The Federalist Party, represented by the likes of Mr. Hamilton, George Washington, and John Adams, was comfortable with the old-world social class system & supported an executive with nearly dictatorial powers. Critics charged that Washington and Adams, the first two Presidents, were too concerned with pomp and honors attending the office and that they were too quick to mount a horse and enforce their will on the people. It appears there was reason to feel that these Presidents, and the cabinets that they appointed, intended powers similar to those of a monarch. The Democratic Republicans were taken with a vision of The Enlightenment and felt that power devolved solely to the people. Thomas Jefferson - author of The Declaration of Independence, and our third President - was the intellectual leader of this group. He was deeply suspicious of any act or ceremony that saw the Federal government as a ruler, rather than as servant, of the people.

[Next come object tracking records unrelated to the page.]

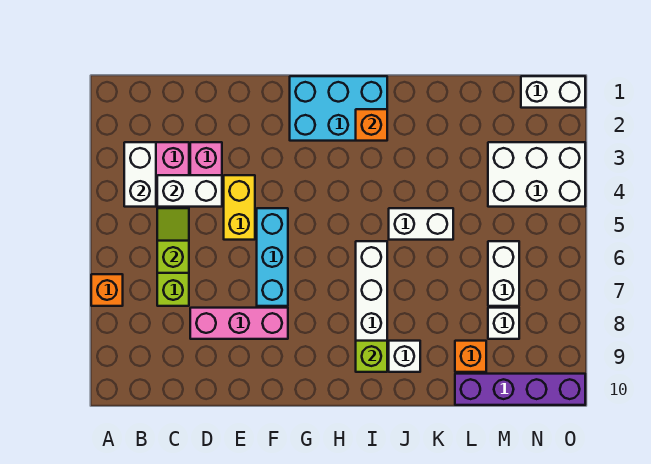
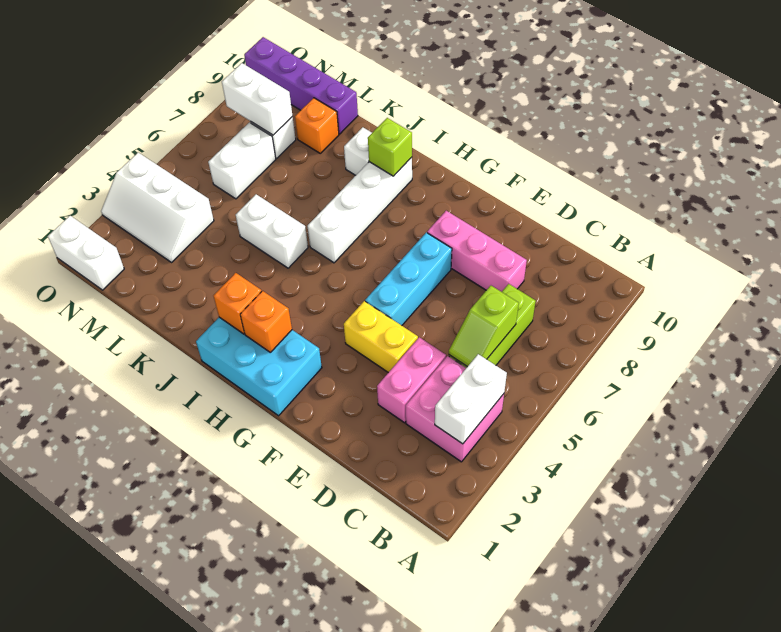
orange brick A7 level 1 -> orange brick H2 level 2
white brick C4:D4 level 2 -> white brick M8:N8 level 2
yellow brick E4:E5 level 1 -> yellow brick E4:F4 level 1
white brick M3:O4 level 1 -> white slope M3:O4 level 1 top 4

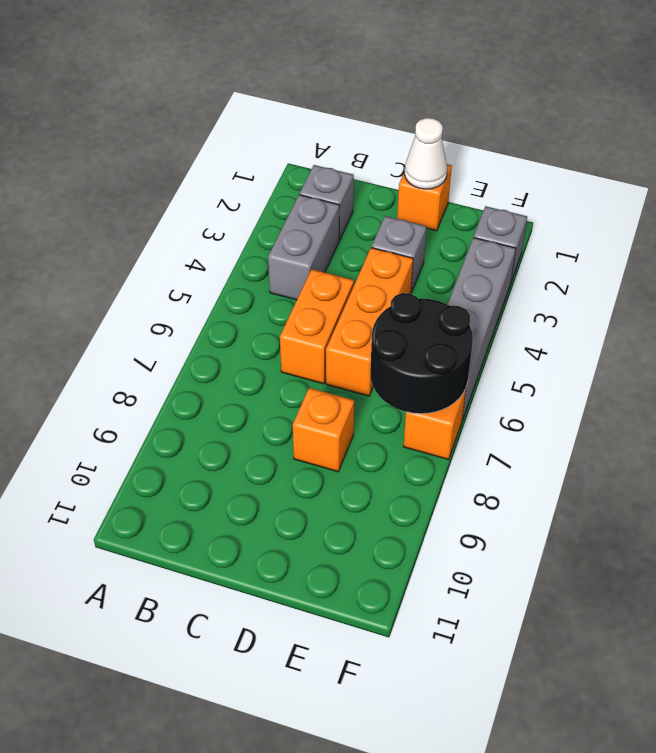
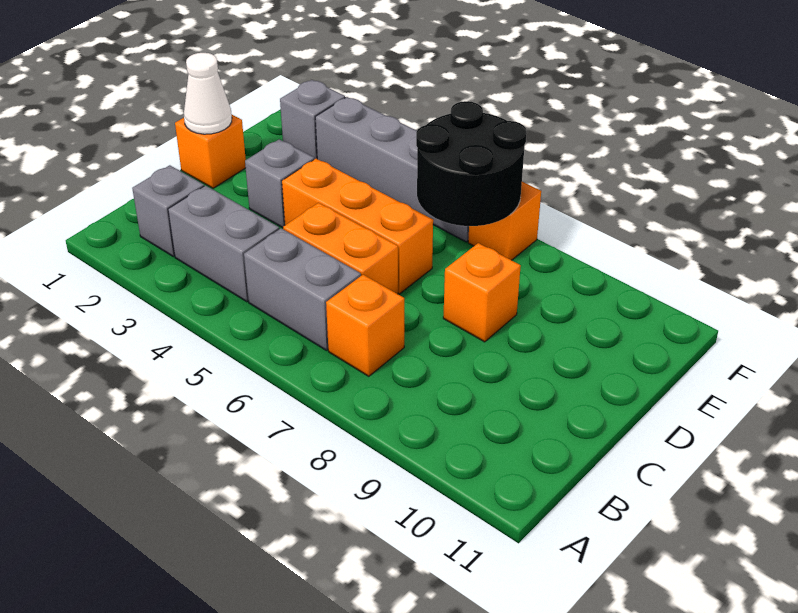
none -> grey brick B5:B6 level 1
none -> orange brick B7 level 1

So it was that this new constitution left many things unresolved. It would take decades of political strife and sometimes physical conflict to iron out the ultimate character of our federal government and its uneasy relations with the states.

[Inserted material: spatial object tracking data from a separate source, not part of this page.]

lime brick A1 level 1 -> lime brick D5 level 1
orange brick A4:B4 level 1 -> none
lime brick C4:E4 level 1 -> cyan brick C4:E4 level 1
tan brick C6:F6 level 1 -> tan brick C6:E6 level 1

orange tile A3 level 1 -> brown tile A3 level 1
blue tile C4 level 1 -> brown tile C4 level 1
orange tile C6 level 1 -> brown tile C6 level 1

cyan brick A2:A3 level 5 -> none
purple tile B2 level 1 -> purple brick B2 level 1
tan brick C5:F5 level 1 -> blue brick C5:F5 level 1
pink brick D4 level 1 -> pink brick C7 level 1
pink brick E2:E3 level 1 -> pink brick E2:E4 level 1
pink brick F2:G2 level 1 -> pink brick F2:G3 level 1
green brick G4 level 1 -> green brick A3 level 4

We frequently hear references to these essays and their authors employed on the floor of the House of Representatives as we grapple with the course our federal pact has taken in the last two hundred plus years. It is important to note that these essays, and indeed the Constitution itself, are not perfect documents of what our governments do, or of what they should do. The men who designed our Constitution understood this: the new constitution was amended within nine months of its ratification by the Bill of Rights (drafted by James Madison). Some people like to insist that the Constitution is an absolute guide, even a divine guide, to the dimensions of our nation and her people. This is certainly not an argument supported by the gentlemen who wrote these essays. They recognized the constitution for what it was: a compromise. Why after all did it establish three distinct branches of government, each with powers both general & discreet, to counteract the danger of corruption presented by so much power? Why did it provide for amendment, authority for which was distributed to the states?
Our constitution has been amended twenty-seven times since it was ratified in 1791. An examination of the progression of amendments shows that changes are usually related to periods of great social upheaval: the Civil War, rapid economic expansion, the Great Depression, the Civil Rights Movement. While our constitution is a contract of unprecedented stability, clearly we do change it in times of need. Even so, the changes are generally very conservative. The required two-thirds ratification by the states and the diversity of interests and opinion across them are good assurance against any effort to radically alter our form of government by constitutional amendment. While the Constitution itself is a very conservative instrument, the government that it established has been quite dynamic.
We can point to occasions of Judicial activism, Legislative activism, or Executive activism in our nation's history. Activism on the part of the President is something we expect. We see this as a sign of leadership and we appreciate it, so long as the authority of the office is tempered by the Legislature and the Judiciary. Legislative activism is more rare, typically driven by response to the executive - either supportive or reactive. Judicial activism is rare indeed. We view such activity with concern, for the Judiciary serves a traditional role as the very bastion of conservatism. During the Civil Rights movement, the Supreme Court sought to enforce certain of its findings through the use of executive power. It was able to do so, but at the cost of such outrage & controversy that these actions are still debated regularly more than thirty years later.